Food in post-#Weinstein times. Keep the faith and keep cooking

RASHMEE ROSHAN LALL January 17, 2018

One of the creations at The Spotted Pig, Ken Friedman’s famous restaurant

Sam Sifton, The New York Times’s food editor, offers an interesting reflection on cooking in post–#Weinstein times.

It’s worth reading his piece because we face this dilemma in different sectors where women are coming forward with #MeToo stories about celebrated men and their misbehavior. What to read, what films and TV shows to watch, which restaurant to patronize when writers, actors, producers and restaurateurs are outed as having been sexist and sexually abusive to the women with whom they work?

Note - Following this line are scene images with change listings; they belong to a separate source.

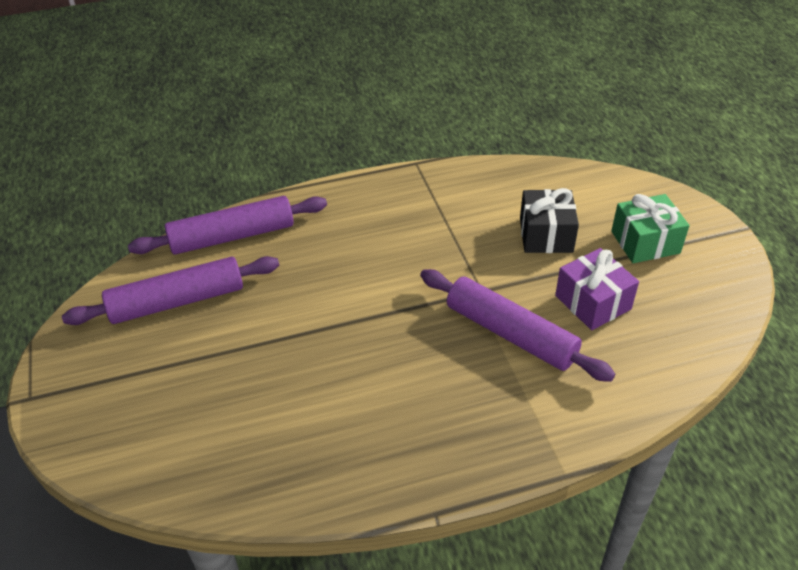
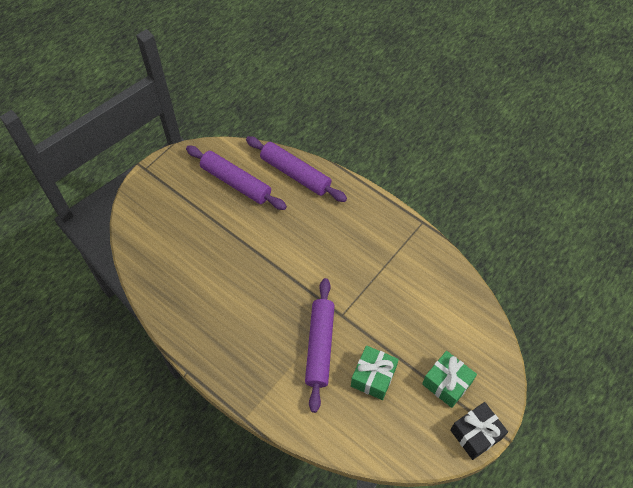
camera: 55 degrees right, 15 degrees up
(546, 235) = (412, 325): black gift -> black gift (476, 434)
(593, 302) = (373, 377): purple gift -> green gift

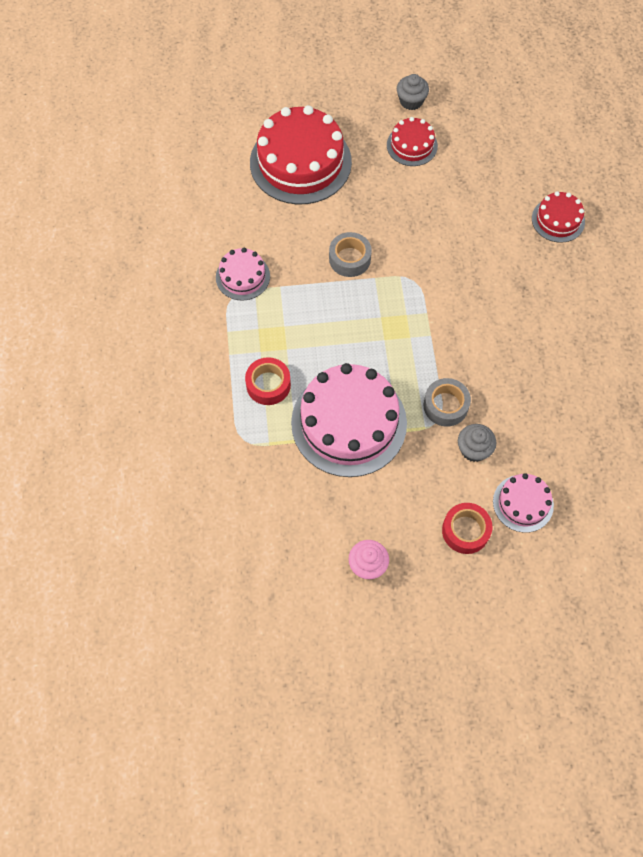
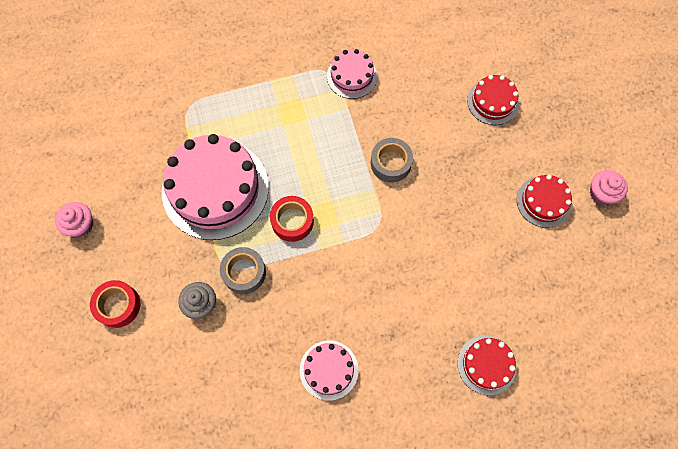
camera: 80 degrees right, 5 degrees up
(268, 385) = (244, 116): red tape -> red tape (292, 221)
(300, 162) = (493, 102): red cake -> red cake, size x0.51
(411, 101) = (602, 193): grey cupcake -> pink cupcake
(523, 503) = (149, 356): pink cake -> pink cake (329, 370)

What to cook when so celebrated a restaurateur such as Ken Friedman of New York’s “glittery” The Spotted Pig is caught up in America’s accounting of sexist and sexual abuse? Mr Friedman was accused by 10 women of sexual harassment and they also spoke about “the rape room” on the third floor of the restaurant where the great man’s “celebrity friends …also acted poorly.”

Is food – cooking, consumption, sharing – somehow tainted by the thought that there may be many Friedmans out there, in different locations?

Here’s Mr Sifton’s take: “Bad news and scary facts swirl around us even as we grow hungry, and even as we choose to make an Ethiopian-style spicy chicken for dinner instead of simply eating takeout protein while scrolling through our news feed, worrying about the future. That is more than right. That is as it should be. We feed ourselves well because good food makes things better, makes possible the belief that despite all, everything will be all right.”

Hear hear to that.

He’s absolutely right. Good food does make things better and does make possible the belief that despite all, everything will be all right.